OpenStudy (anonymous):
Simplify this. Contains factorials not too sure...
OpenStudy (anonymous):
\[\frac{ 4.16\times n! }{ (n+1)!}\]
OpenStudy (anonymous):
\[\frac{ 4.16 \times n ! }{ (n+1)! } = \frac{ 4.16 \times (1 \times 2 \times 3 \times .... (n-1) \times n) }{(1 \times 2 \times 3 \times .... (n-1) \times n \times (n+1)) } = \frac{ 4.16 }{ n+1 }\]
OpenStudy (anonymous):
Where exactly do the 1 x 2 x 3.... come from?
OpenStudy (anonymous):
do you know what is 5!?
OpenStudy (anonymous):
Yes.
OpenStudy (anonymous):
so please show me 5!
OpenStudy (anonymous):
5x4x3x2x1
OpenStudy (anonymous):
that's right!
OpenStudy (anonymous):
5x4x3x2x1 = 5 x (5 - 1) x (5 - 2) x .... x (5 - 4)
OpenStudy (anonymous):
Yes I know that
OpenStudy (anonymous):
it looks like 5! = 5 x (5 - 1) x (5 - 2) x .... x 1 n! = n x (n - 1) x (n - 2) x .... x 1
OpenStudy (anonymous):
or 1 x 2 ..... (n - 2) x (n - 1) x n = n!
OpenStudy (anonymous):
how about (n +1)! ???
OpenStudy (anonymous):
for example 5! = (4+1) x 4 x (4 - 1) x (4 - 2) x ...... 1
OpenStudy (anonymous):
The 1 x 2... part just confuses me (n+1)! = (n+1)(n)(n-1)(n-2)...
OpenStudy (anonymous):
that should be (n+1)! = (n+1)(n)(n-1)(n-2)... 3 x 2 x 1
OpenStudy (anonymous):
assume n = 6
OpenStudy (anonymous):
6! = 6 x 5 x 4 x 3 x 2 x 1
OpenStudy (anonymous):
So n + 1 = 7 if n = 6
OpenStudy (anonymous):
7! = 7 x 6 x 5 x 4 x 3 x 2 x 1
OpenStudy (anonymous):
oh ok I get it now.
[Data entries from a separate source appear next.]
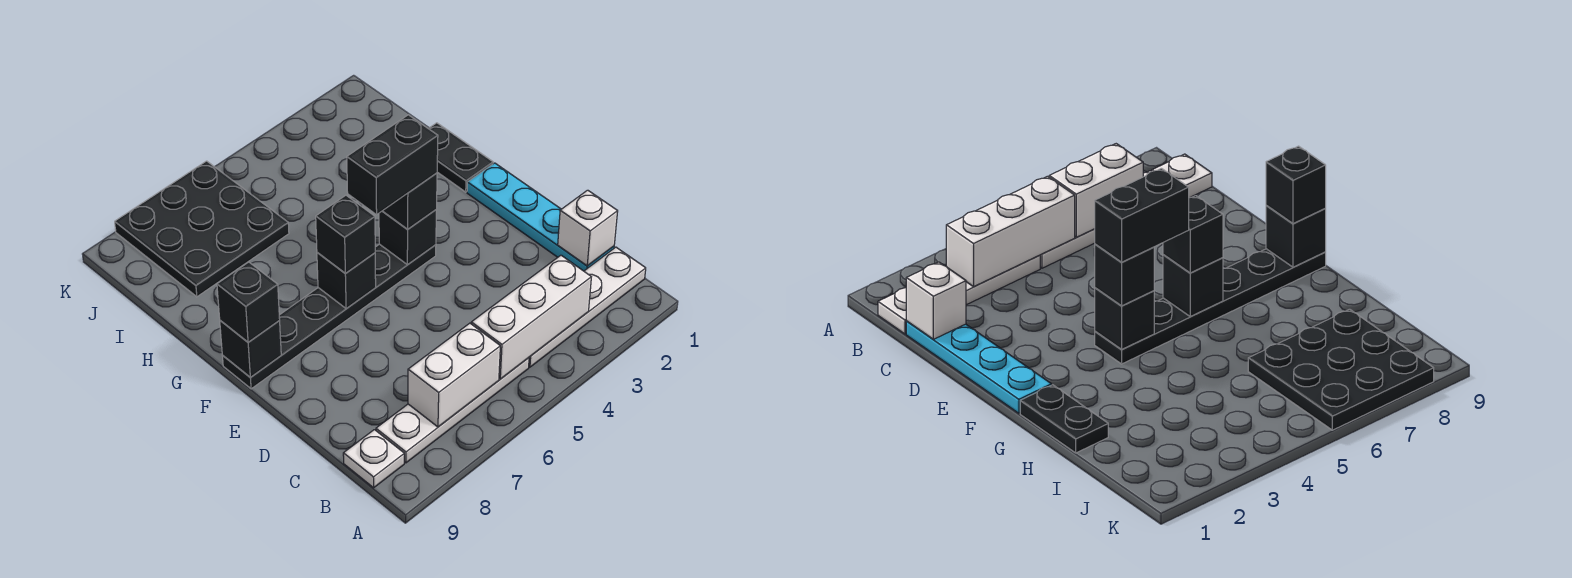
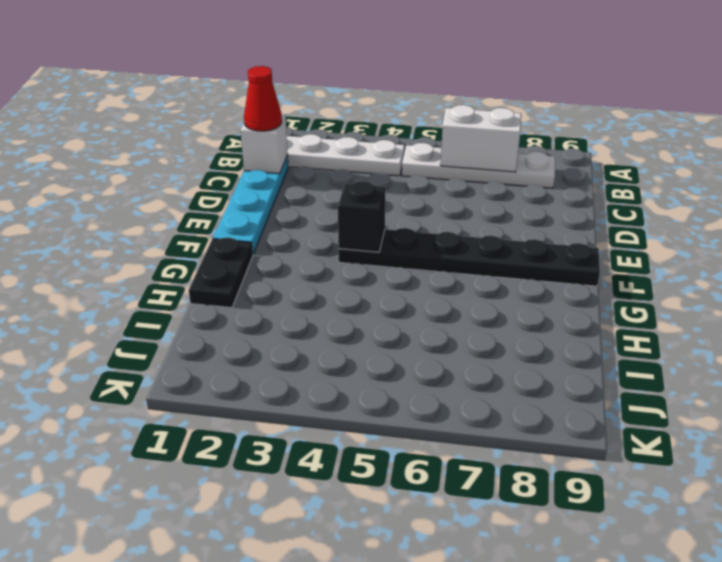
red cone C1 level 3 -> none
none -> white plate B9 level 1
none -> black plate I6:K8 level 1
none -> white brick B3:B5 level 2

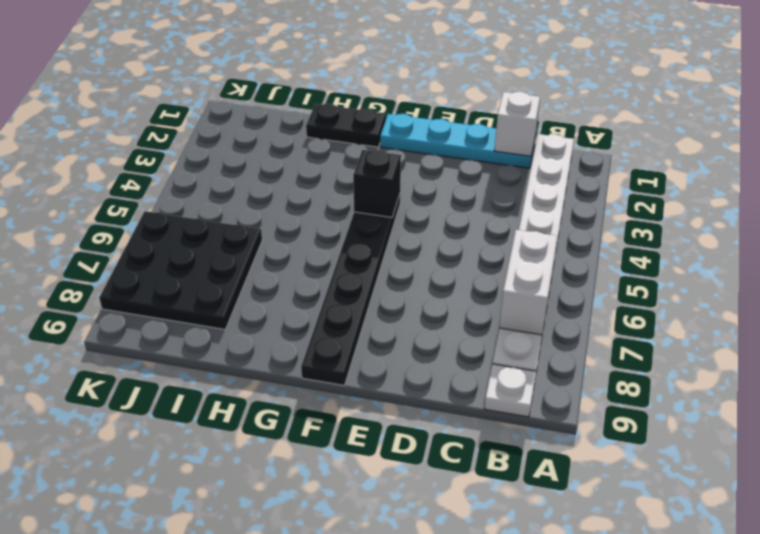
none -> white brick B3:B5 level 2
none -> black brick F6 level 2
none -> black brick F9 level 2

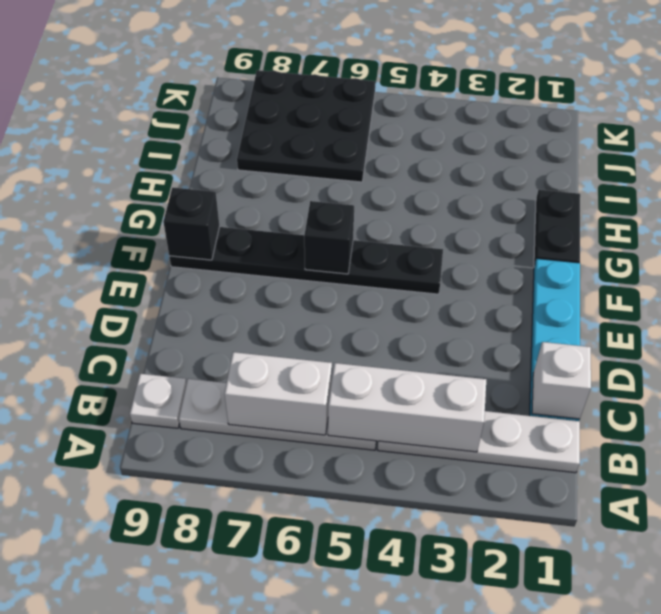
none -> black brick F4 level 2
none -> black brick F4 level 3
none -> black brick F6 level 3

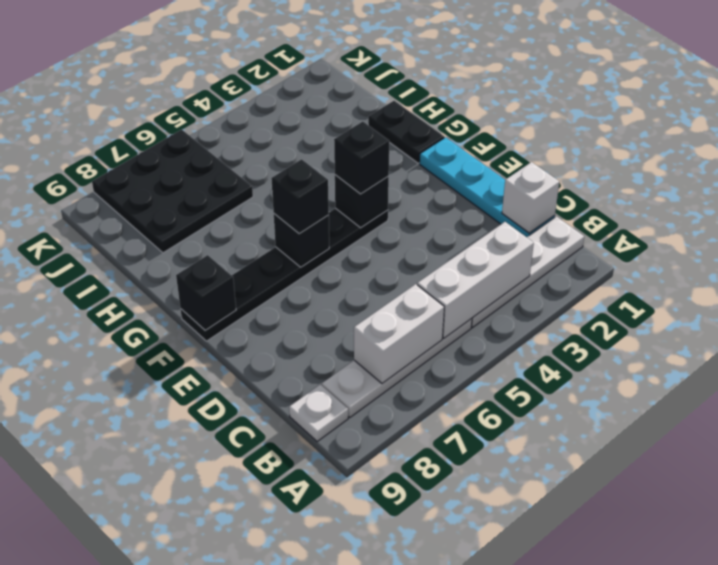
none -> black brick F9 level 3
none -> black brick F4:F5 level 4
Thanks so much for your help!!!
OpenStudy (anonymous):
or (6 + 1)! = (6 + 1) x 6 x (6-1) x (6 - 2) x ....... 3 x 2 x 1
OpenStudy (anonymous):
it is always ended by 3 x 2 x 1
OpenStudy (anonymous):
you are welcome :)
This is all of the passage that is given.